Christophe Bec (scénario)
Stefano Raffaele (dessin)

Deepwater Prison

tome 2 : Le Bloc

Bande dessinée, thriller / anticipation
Publiée le 24 septembre 2014 chez Soleil

La prison haute sécurité du futur ? au fond des abysses ! Nul ne s’échappe de la Deepwater Prison. C’est ce que semblent ignorer les dangereux criminels qui y sont incarcérés et qui fomentent un audacieux plan d’évasion. Leur ticket pour la surface et la liberté ? Une représentante du gouvernement, piégée elle aussi dans la station engloutie. Mais attention : les eaux sombres environnantes abritent des créatures inconnues et terrifiantes.

Je ne suis pas coutumier du fait, mais pour une fois je fais faire un tir groupé pour la série toute entière…

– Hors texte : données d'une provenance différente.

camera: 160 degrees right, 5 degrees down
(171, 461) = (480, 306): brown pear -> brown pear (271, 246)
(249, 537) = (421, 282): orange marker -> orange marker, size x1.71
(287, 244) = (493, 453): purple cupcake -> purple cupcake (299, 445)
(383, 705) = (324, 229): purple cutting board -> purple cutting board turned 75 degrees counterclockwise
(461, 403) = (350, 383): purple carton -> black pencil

La série Deepwater Prison suit de prime abord les mésaventures IRL de la station pétrolière « Deepwater Horizon ». Sans surprise nous découvrons donc une firme multinationale pété de thunes prête à tout et au reste pour faire un peu plus de pognon que d’habitude (pognon dont elle ne saura pas quoi faire à part jouer à qui a la plus grosse avec les autres firmes multinationales de mes couilles), et qui roule des mécaniques en réalisant un forage record conduisant tout logiquement à une marée noire record.
Car bien évidemment on se torche le cul du principe de précaution puisqu’on n’en a rien a faire des lois divines et humaines et puisqu’on envoie chier les normes sociales et environnementales, et c’est donc tout naturellement qu’on aboutit en fiction comme IRL à une catastrophe hors norme saccageant le Golfe du Mexique… (IRL 9 ans après les faits le procès de British Petroleum est toujours en cours : une fois de plus la justice prouve qu’elle est de classe en étant lente ou rapide en fonction des situations, puisqu’elle est très lente quand le prévenu est riche et très rapide il est pauvre, et vice et versa bien évidemment)

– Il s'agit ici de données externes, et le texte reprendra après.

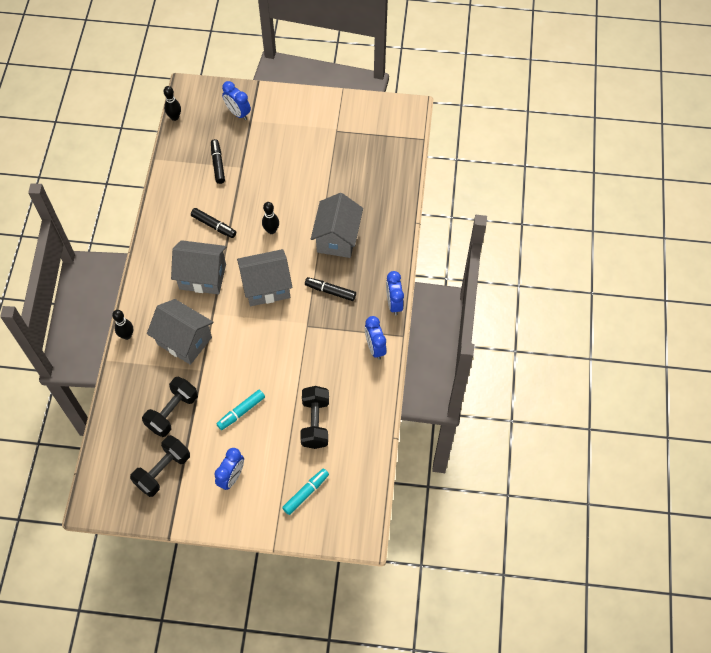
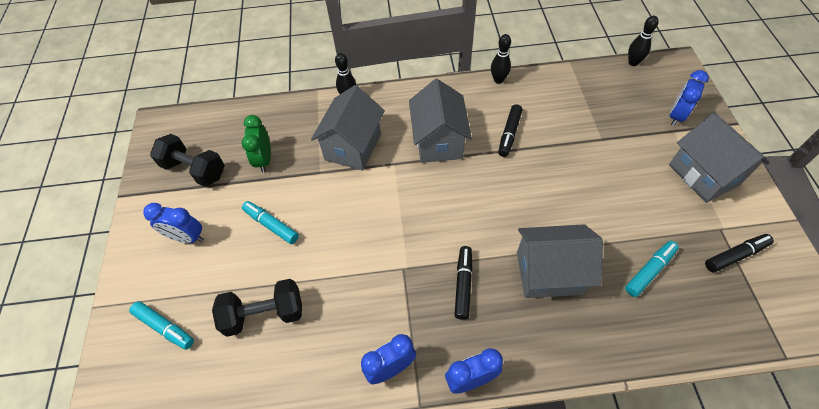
camera: 80 degrees right, 5 degrees down
(172, 412) = (264, 160): black dumbbell -> green clock
(218, 164) = (594, 116): black marker -> black marker (735, 255)
(266, 287) = (445, 208): grey house -> grey house (703, 174)
(271, 230) = (527, 193): black bowling pin -> black bowling pin (498, 80)
(353, 182) = (649, 271): none -> turquoise marker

Il n’y a rien d’autre ici que le désespoir, le néant, les méandres… Ce qui remplace tout, c’est le temps. C’est seulement ça la prison : du temps infligé dans sa nudité crue. Alors on marche dans un sens, puis dans l’autre ? errant comme des zombies dans ce repaire de vices où le moindre geste peut tourner au drame. Pas d’intimité, pas de vie privée… La pudeur s’y éparpille en lambeaux de chair. On n’est plus de que des numéros de matricule aux mains d’une administration toute-puissante et ses matons-soldats bien dociles.

Alors on a d’un côté l’envoyée gouvernementale Elaine Rosenberg, belle-gosse strong independant woman, qui est chargée d’enquêter sur la catastrophe pour établir les responsabilités des uns et des autres, et qui va devoir faire face aux obstructions d’une firme multinationale qui va tout faire pour l’empêcher de découvrir le pot aux roses (quitte à multiplier les plans foireux pour l’éliminer). Et d’un autre côté nous avons un remake de Prison Break ayant lieu dans l’équivalent de l’Aquatraz de la série Dark SF Judge Dredd, et nous suivons les efforts d’un groupe pour s’échapper de l’enfer : le lieutenant Stewart trahi par sa hiérarchie pour couvrir les crimes de guerres de nababs hauts placés, le mafieux malchanceux Richter, le golgoth dénommé Terminator, des dénommés Karim Ghelloussi et Ted Cofey, et le psychopathe matricide Johnny-Belle-Gueule… (rien que dans le dramatis personae ça coince, puisque dans la caractérisation on ne sait rien de rien de 2 des membres de la Team Grande Évasion) Christophe Bec rajoute une histoire de machélodon et de créatures sous-marines préhistoriques comme dans sa série Carthago, et une histoire d’écowarrior sur le retour hésitant entre les deux côtés de la Force…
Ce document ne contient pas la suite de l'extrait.